Die wesentlichen Ziele der Stadtwerke Weserbergland sind die Umsetzung der Umwelt- und Klimaschutzziele der Bundesregierung sowie die gemeinsame Aufgabenerledigung mehrerer Kommunen und Stadtwerke, um Kosten zu sparen.

Als Beispiele wurden genannt:

Investitionen in regenerative Strom- und Wärmeerzeugung, um die Unabhängigkeit von den Energiekonzernen zu erhöhen.

Servicegesellschaft für die Gesellschafter Stadtwerke und Kommunen, beispielsweise bei Abrechnung, Regulierungsmanagement und Vertrieb.

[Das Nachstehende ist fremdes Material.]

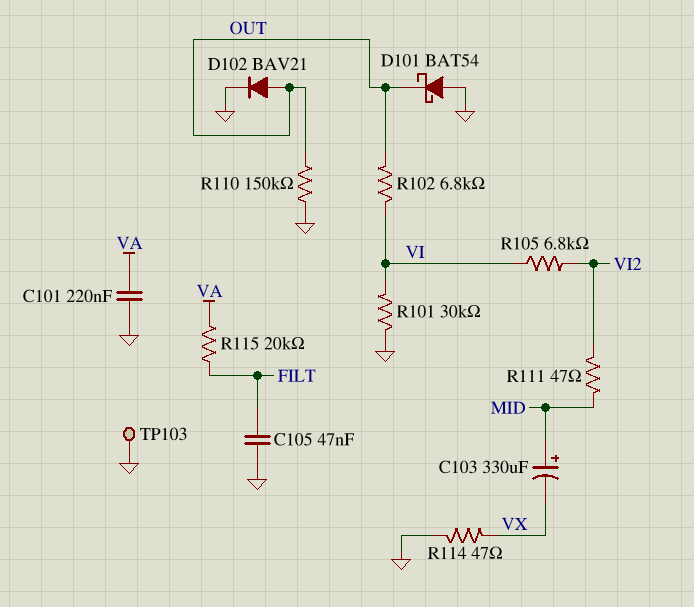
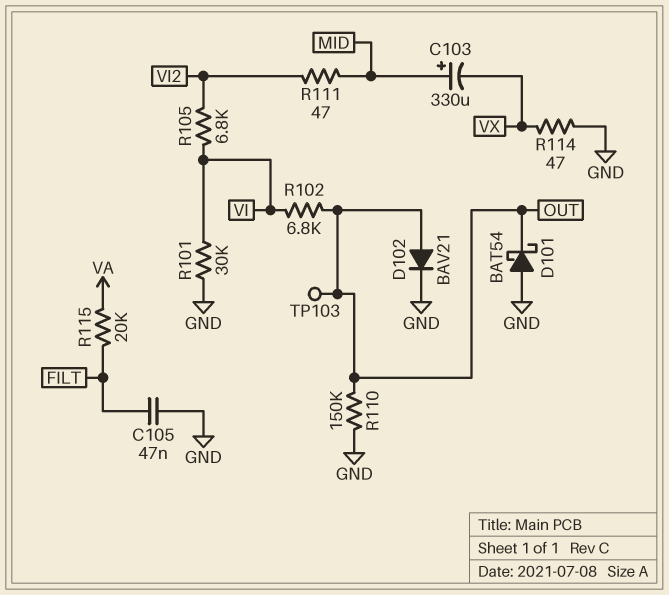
C101: 220nF (GND, VA) -> none
TP103: test point (GND) -> test point (OUT)

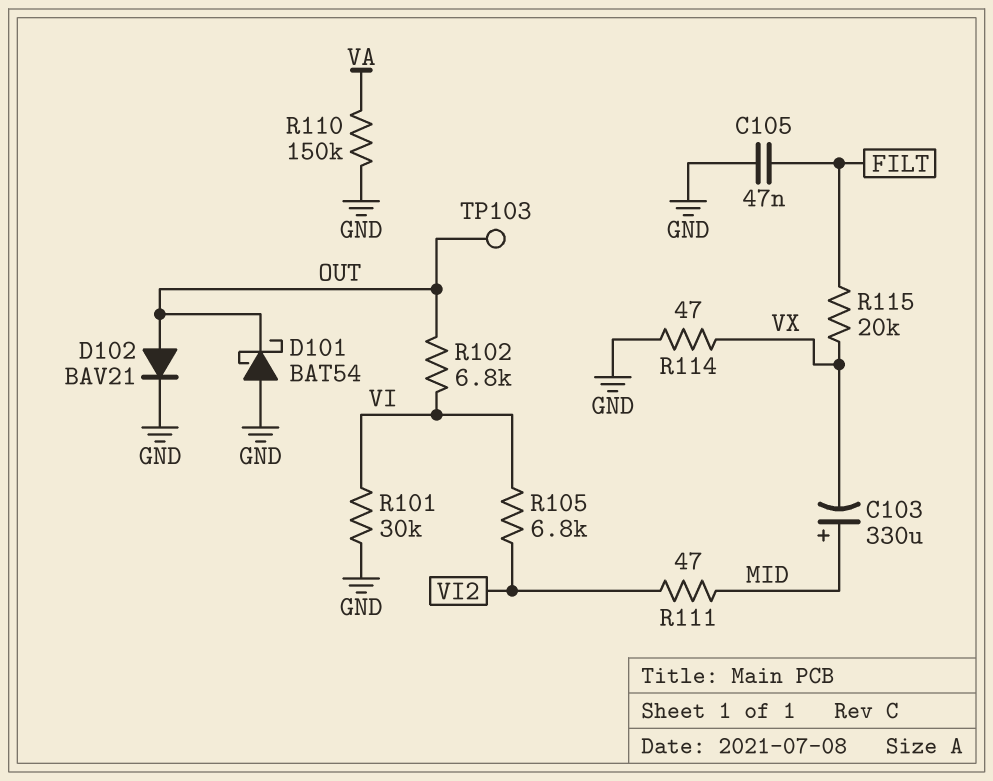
R110: 150k (GND, OUT) -> 150k (GND, VA)
R115: 20k (FILT, VA) -> 20k (FILT, VX)

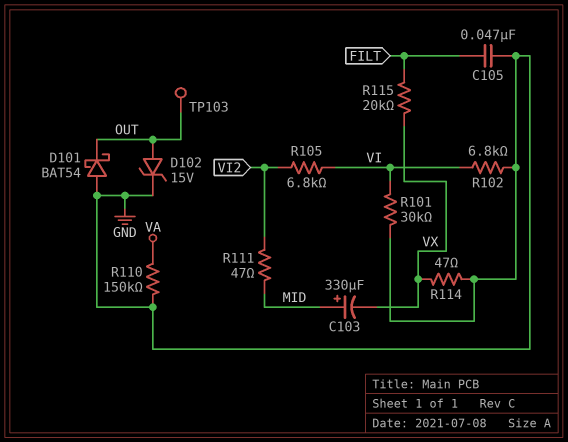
D102: diode BAV21 (A OUT, K GND) -> zener 15V (A OUT, K GND)
R102: 6.8k (OUT, VI) -> 6.8k (GND, VI)

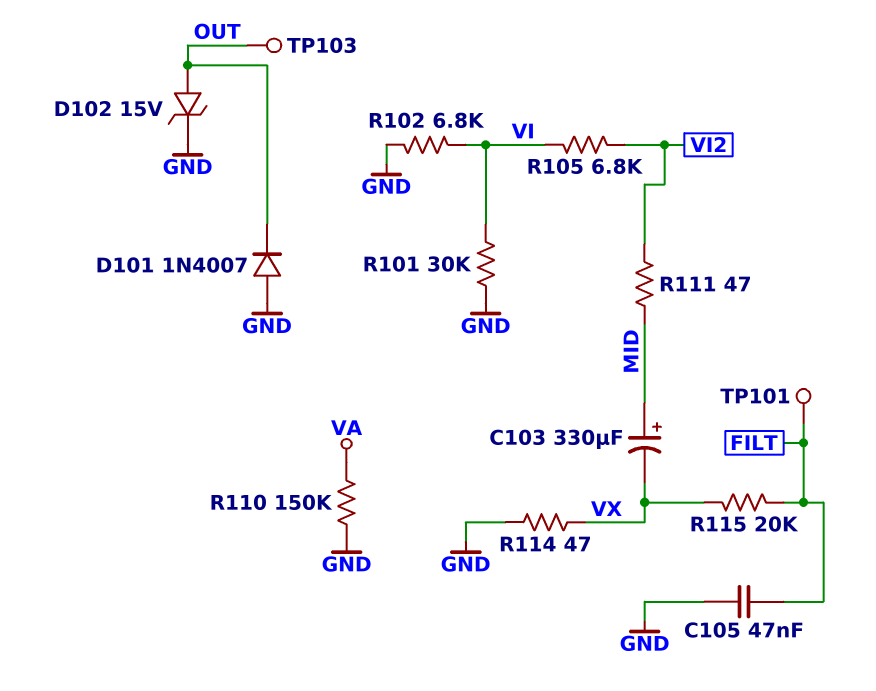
D101: schottky BAT54 (A GND, K OUT) -> diode 1N4007 (A GND, K OUT)
TP101: none -> test point (FILT)

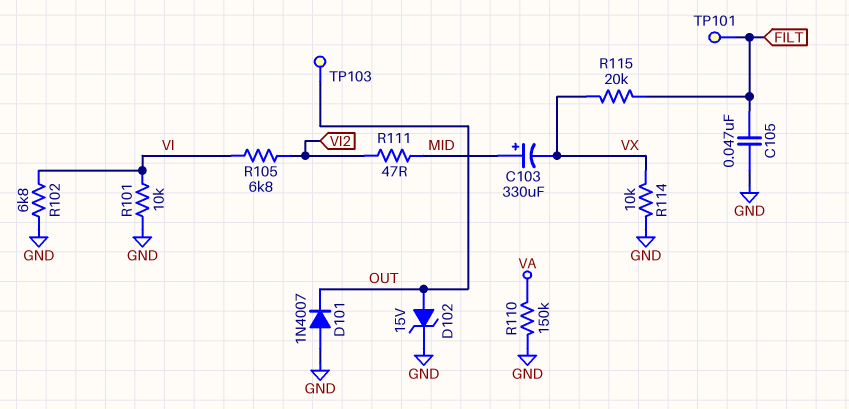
R101: 30k (GND, VI) -> 10k (GND, VI)
R114: 47 (GND, VX) -> 10k (GND, VX)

Verkauf von Strom und Gas in den Städten und Gemeinden im Weserbergland außerhalb bestehender Stadtwerke-Netzgebiete.

Contracting-Projekte zwecks höherer Energieeffizienz und Verringerung von CO2-Ausstoß.

„Insbesondere jetzt werden durch die Konjunkturpakete massiv Fördergelder für Infrastrukturmaßnahmen zur Verfügung gestellt. Hiervon wollen wir profitieren, Gelder beantragen und Projekte im Bereich energetische Sanierung umsetzen“, sagte Peschka.

Gemeinsame Sache nicht nur beim Strom: Hartmut Greve, Susanne Treptow, Thorsten Kellner, Michael Huisgen und Hans-Ulrich Peschka (v.li.) gestern bei der Pressekonferenz.